中国崩壊本とは「中国経済は数々の問題を抱えており、早晩破綻する」と主張する書籍や雑誌のことだ。いわゆる「反中本」の中でも、主に経済に論考が限定されている。アメリカにも存在するが、日本での出版数が圧倒的だ。

「世界第2位の経済大国を自称するが、統計はごまかしが横行している。実際のGDPははるかに少ない」「軍事費や治安維持費が右肩上がりに増えており、高成長を維持できなければ国家が破綻する」「中国の暴動・ストライキの数は年10万件超。
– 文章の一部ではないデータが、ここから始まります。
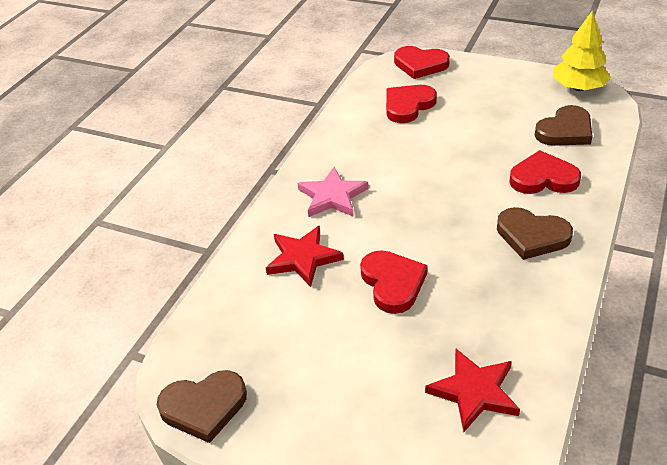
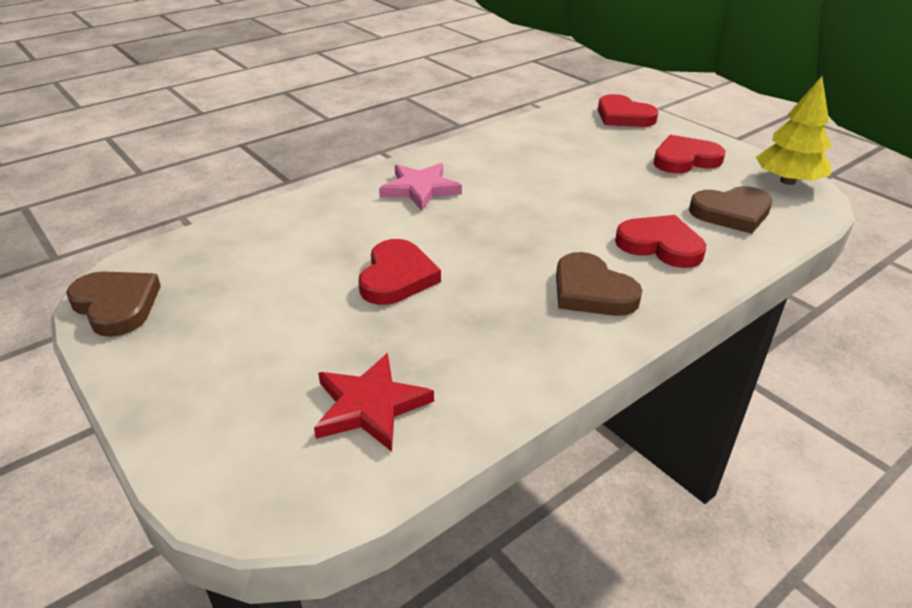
camera: 25 degrees right, 5 degrees down
(204, 407) = (116, 305): brown heart -> brown heart turned 150 degrees counterclockwise
(303, 258) = (337, 226): red star -> none
(408, 106) = (575, 143): red heart -> red heart (685, 159)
成長率が下がれば国が持たない」「不動産バブルは既に限界」……といった個々の事象を基に、中国経済が立ちゆかなくなると結論付けるのが一般的だ。

05年の反日デモ、08年の中国製冷凍ギョーザ中毒事件、10年の尖閣諸島沖中国漁船衝突事件、12年の日本政府による尖閣国有化に伴う反日デモと、日中間で衝突が起きるたびに中国崩壊本は出版されてきた。

曲がり角を迎えている最大の理由は、10年以上前からオオカミ少年のように「間もなく崩壊する」と言い続けたのに中国経済が一向に崩壊しないからだ。「崩壊詐欺」とも批判を浴びている。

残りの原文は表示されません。